The compressor should be cleaned, but in most cases you can get by with just once every two years. Use a good spray or foaming cleaner to loosen the debris and then use a wet/dry shop vac to remove the loosened dirt and dust. But it’s a good idea to cover the vent leading down into the interior first - otherwise you could end up with gunk and grime on the floor below.

get a low decibel air conditioner

Extra Attention to Ducted Units

Occasionally remove the inside plenum and do a detailed inspection to avoid problems. Also, be sure to occasionally clean out the air vents - a vacuum hose can help suck out most of the dust and dirt that accumulates there.

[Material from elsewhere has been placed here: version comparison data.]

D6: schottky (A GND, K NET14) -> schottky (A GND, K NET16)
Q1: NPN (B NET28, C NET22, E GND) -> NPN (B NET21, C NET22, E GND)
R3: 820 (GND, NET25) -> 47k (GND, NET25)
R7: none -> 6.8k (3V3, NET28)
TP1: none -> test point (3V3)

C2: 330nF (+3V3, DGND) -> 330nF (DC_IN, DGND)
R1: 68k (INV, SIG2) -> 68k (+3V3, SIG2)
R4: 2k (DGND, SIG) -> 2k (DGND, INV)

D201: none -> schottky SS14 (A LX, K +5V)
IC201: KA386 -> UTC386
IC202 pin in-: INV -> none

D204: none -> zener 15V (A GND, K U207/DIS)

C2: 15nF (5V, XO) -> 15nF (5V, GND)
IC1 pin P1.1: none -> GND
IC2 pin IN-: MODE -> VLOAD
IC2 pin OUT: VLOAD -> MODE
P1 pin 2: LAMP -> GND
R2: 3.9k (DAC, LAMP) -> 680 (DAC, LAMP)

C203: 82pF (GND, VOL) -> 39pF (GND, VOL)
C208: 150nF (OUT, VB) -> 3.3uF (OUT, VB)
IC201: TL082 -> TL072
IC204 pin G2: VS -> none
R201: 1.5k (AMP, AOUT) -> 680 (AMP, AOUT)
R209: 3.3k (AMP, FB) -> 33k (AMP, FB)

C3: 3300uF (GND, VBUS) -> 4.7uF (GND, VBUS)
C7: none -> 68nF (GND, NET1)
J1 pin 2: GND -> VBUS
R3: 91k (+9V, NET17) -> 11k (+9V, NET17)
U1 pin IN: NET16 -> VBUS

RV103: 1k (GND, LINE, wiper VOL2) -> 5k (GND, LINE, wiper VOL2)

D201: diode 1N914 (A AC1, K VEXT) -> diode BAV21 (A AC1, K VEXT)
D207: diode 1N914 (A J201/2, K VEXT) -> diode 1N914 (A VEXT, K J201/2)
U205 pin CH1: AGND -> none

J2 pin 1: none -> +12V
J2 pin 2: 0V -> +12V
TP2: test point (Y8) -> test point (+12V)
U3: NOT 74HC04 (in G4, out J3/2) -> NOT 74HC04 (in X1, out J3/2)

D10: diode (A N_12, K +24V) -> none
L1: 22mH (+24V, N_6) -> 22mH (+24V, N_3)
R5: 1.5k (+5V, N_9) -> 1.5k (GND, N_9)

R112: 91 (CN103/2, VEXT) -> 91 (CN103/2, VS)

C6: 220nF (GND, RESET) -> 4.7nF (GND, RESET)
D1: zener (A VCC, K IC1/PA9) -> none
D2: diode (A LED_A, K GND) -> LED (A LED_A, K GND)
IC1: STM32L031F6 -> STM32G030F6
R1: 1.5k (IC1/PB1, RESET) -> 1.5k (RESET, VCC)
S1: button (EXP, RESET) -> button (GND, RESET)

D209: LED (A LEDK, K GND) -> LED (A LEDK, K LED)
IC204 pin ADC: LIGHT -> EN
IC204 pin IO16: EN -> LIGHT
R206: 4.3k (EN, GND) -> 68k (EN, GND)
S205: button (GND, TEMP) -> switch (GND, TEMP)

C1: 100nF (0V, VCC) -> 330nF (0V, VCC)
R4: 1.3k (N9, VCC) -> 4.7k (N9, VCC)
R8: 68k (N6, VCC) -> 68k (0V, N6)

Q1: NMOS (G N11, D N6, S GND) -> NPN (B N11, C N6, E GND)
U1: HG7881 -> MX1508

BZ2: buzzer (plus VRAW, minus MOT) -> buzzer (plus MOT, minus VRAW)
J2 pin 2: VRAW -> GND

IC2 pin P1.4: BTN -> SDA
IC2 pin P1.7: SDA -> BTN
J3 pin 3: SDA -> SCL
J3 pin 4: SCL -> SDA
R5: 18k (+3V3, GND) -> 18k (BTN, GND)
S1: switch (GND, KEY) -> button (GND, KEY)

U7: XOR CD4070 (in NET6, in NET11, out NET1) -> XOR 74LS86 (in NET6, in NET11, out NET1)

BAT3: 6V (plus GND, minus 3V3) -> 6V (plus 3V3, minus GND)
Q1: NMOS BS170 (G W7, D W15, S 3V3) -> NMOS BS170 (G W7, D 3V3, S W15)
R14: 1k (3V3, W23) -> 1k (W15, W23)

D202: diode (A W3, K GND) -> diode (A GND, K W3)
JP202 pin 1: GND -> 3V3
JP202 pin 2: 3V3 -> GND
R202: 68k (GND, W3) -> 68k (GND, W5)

Knowing the following will also help you make sure your unit works correctly:

Temperature Difference for Optimal Functioning

The temperature difference between the filter and discharge should be at least 20 degrees. Before checking this, the unit needs to run for 30 minutes. If not, have the unit checked.

Amperage

An amperage check should be done periodically by a professional. If there’s a divergence in amperage, your unit may require extensive maintenance. Otherwise, this electrical problem will continue to deteriorate the parts of the AC unit.

Conclusion

Your RV is a major investment and you want to be able to enjoy it comfortably. Keeping the temperature at the right level is a huge part of that. Choosing the right AC unit and maintaining it properly will help keep you rolling and enjoying the countryside without the need for continuous maintenance stops or making travel more stressful.